But don’t call this a ban unless you want to get scolded by liberals in the media and lobbyists in the lightbulb industry.

“It’s not a ban,” Vox insisted, quoting two industry insiders. It’s merely an “efficiency standard.”

There’s some ambiguity here, to be sure. The federal regulations do not ban incandescent technology. The regulations instead ban all lightbulbs that cannot meet the 45-lumens-per-watt standard, which happens to include the regular old lightbulb that most of us have used for most of our lives.

“It just happens that the really inefficient lamps can’t meet the efficiency requirements, but they never banned incandescence,” one industry lobbyist told Vox.

Vox wasn’t the first outlet to claim this wasn’t a “ban.” The Washington Post’s fact-checker made that claim to ding Republican presidential nominee Mitt Romney during the 2012 campaign. Romney made the true statement that a federal law and Obama’s Energy Department “would have banned Thomas Edison’s lightbulb.” The Washington Post’s Glenn Kessler replied in a fact check, “We don’t see how higher efficiency standards translates into a ‘ban,’ especially when light manufacturers have embraced the new standards.”

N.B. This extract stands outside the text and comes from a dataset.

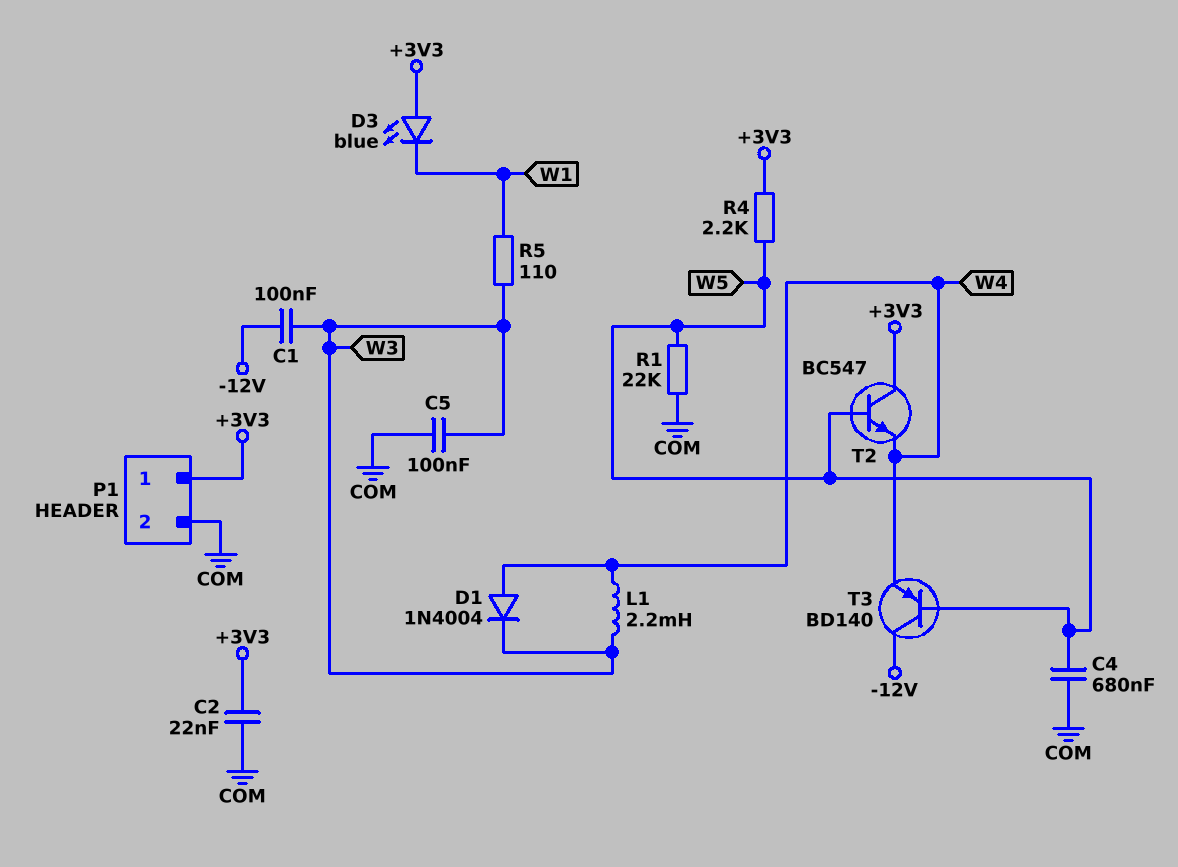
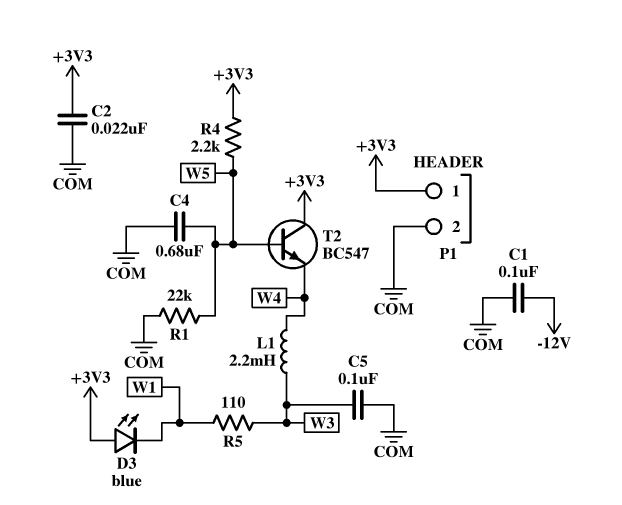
C1: 100nF (-12V, W3) -> 100nF (-12V, COM)
D1: diode 1N4004 (A W4, K W3) -> none
T3: PNP BD140 (B W5, C -12V, E W4) -> none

The implied argument from the Washington Post and Vox is (1) if industry insiders like it, it’s not a ban; and (2) standards cannot count as a ban.

This really seems to narrow the definition of a “ban.” Are we just not using that word anymore?

Hardly.

“Why book banning is back,” Vox explained in a 2022 article. Here’s what counts as a “ban” when it comes to a book: “The removal of the Holocaust graphic novel Maus from a Tennessee school district’s eighth-grade curriculum or attempts to yank classics like The Handmaid’s Tale from library shelves.”

So a lightbulb isn’t banned if selling, importing, or making it gets you a $542 fine, but a book is banned if it’s perfectly available to every human in the world but not required as part of a curriculum?

What about an abortion bill that wouldn’t even cover 94% of all abortions but would set rules about the 6% that happen after 15 weeks — namely, abortions on babies past 15 weeks gestation may be performed only in cases of rape or incest, or to protect the life and physical health of the mother.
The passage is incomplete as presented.